Una misión de demolición teológica se convirtió en el camino hacia la salvación para un hombre que creía tener todas las respuestas.
A los 35 años, el judío Ed Grifenhagen tomó una decisión audaz: leería toda la Biblia para demoler la fe cristiana. Viniendo de una familia judía devota en Estados Unidos, nadie jamás le había compartido el Evangelio de Cristo. «Pensé: si no voy a creer, necesito leer lo que afirmo no creer. Dije: ‘No debe ser tan difícil refutar’. Fue la cosa más arrogante que jamás dije», confesó Ed en entrevista
Entonces Ed, leyó el Antiguo Testamento. Cuando llegó al final, una certeza inesperada lo invadió. «En septiembre, terminé y entonces pensé: esto no puede ser el final de la historia», afirmó. La narrativa sagrada exigía continuación, como si las páginas mismas clamaran por un desenlace que solo podía encontrarse más allá de la Torá.
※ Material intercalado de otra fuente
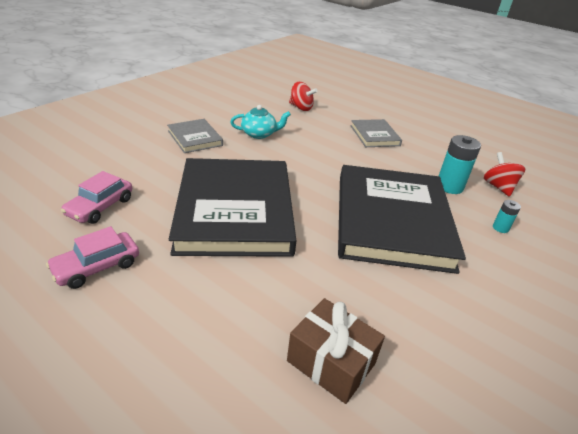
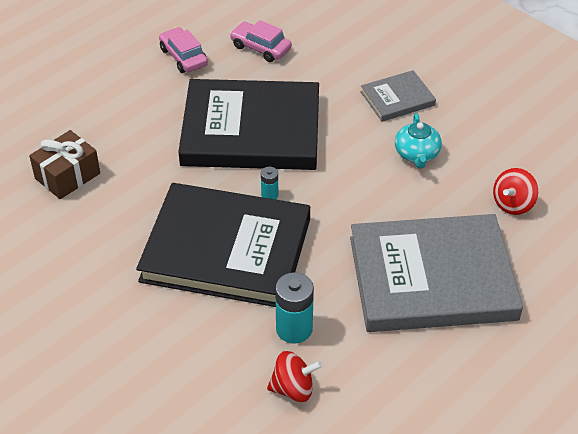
camera: 100 degrees right, 10 degrees up
(374, 135) = (432, 278): grey book -> grey book, size x2.16
(500, 228) = (204, 351): turquoise battery -> turquoise battery (269, 195)

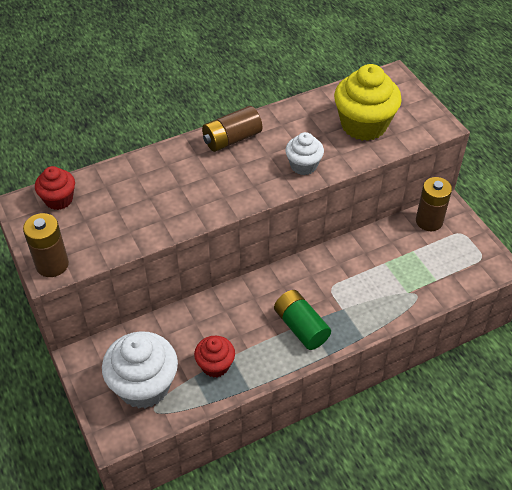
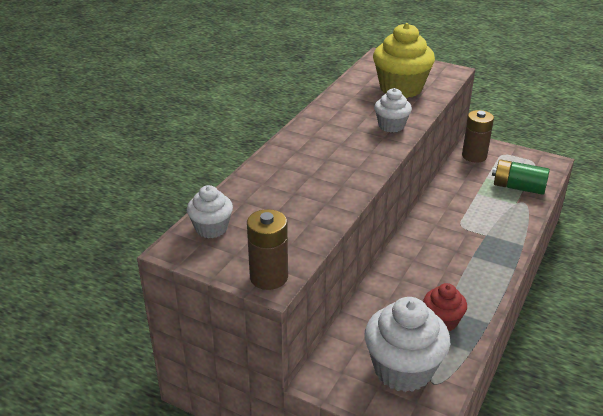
camera: 35 degrees left, 15 degrees down
(59, 199) = (211, 228): red cupcake -> white cupcake
(232, 139) = (313, 131): brown battery -> none
(301, 327) = (472, 261): green battery -> green battery (518, 187)

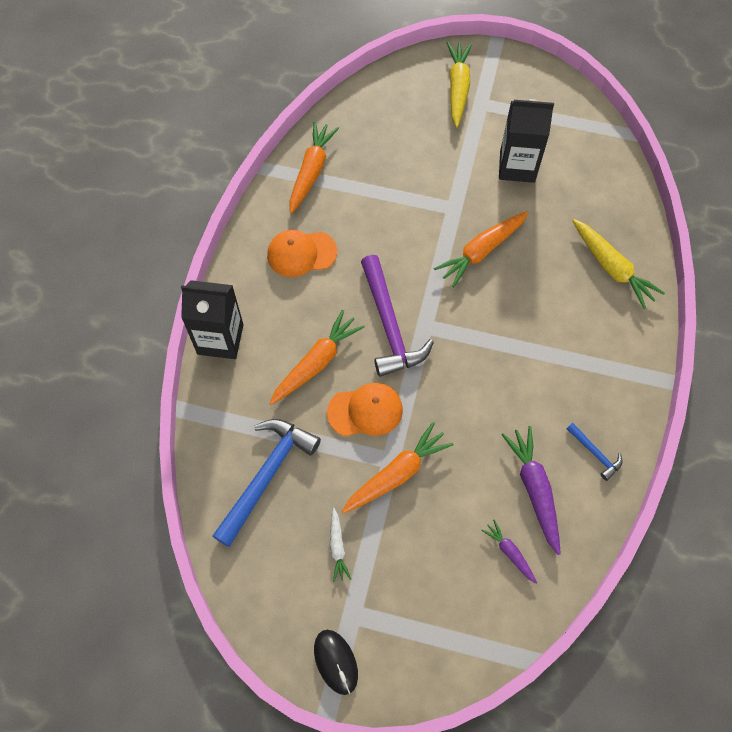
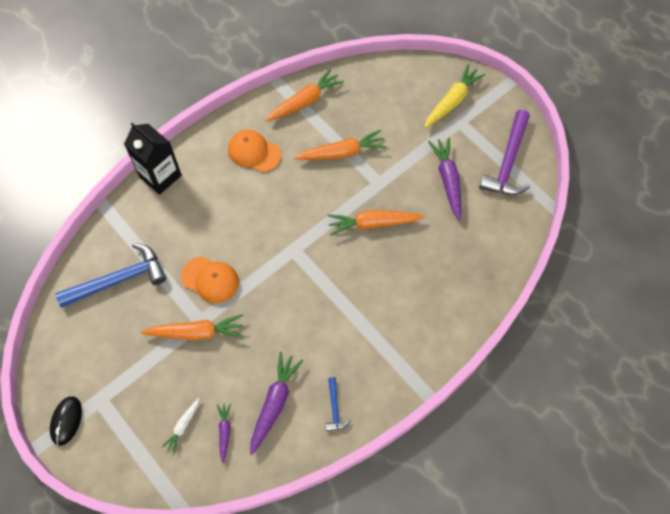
camera: 35 degrees right, 0 degrees up
(316, 362) = (206, 229): orange carrot -> orange carrot (342, 153)
(337, 547) = (124, 353): white carrot -> white carrot (183, 426)
(389, 325) = (271, 234): purple hammer -> purple hammer (508, 162)
(517, 166) = (448, 180): black carton -> purple carrot
(612, 268) = (455, 292): yellow carrot -> none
Sin una Biblia completa en sus manos, Ed se vio obligado a un acto clandestino que su identidad religiosa consideraba tabú. «Entré escondido en una librería cristiana porque estaba aterrorizado de que mi padre me viera entrar allí. Luché para comprar un Nuevo Testamento porque buenos chicos judíos no leen el Nuevo Testamento», relató. Cada paso hacia la caja registradora era una batalla contra años de condicionamiento y temor al rechazo familiar.
Su búsqueda no se limitó a las Escrituras. Ed también leyó obras del apologista cristiano Josh McDowell y de Lee Strobel, el periodista ateo que se convirtió a Cristo tras investigar la evidencia histórica. Estas lecturas complementaban su estudio bíblico con argumentos racionales que desafiaban su escepticismo previo.
Un año después de iniciar sus estudios para refutar al Dios de los cristianos, Ed llegó a una conclusión diametralmente opuesta a la que había imaginado.
La fe surgió como respuesta a la evidencia acumulada. «El libro en el cual yo decía no creer, acabé creyendo que cada palabra era verdadera, infalible e inerrante. Simplemente clamé al Señor para que me salvara», declaró. En ese momento, el judío pasó a creer en Jesús como el Mesías y se convirtió. «Pasé de perdido a redimido», resumió su transformación.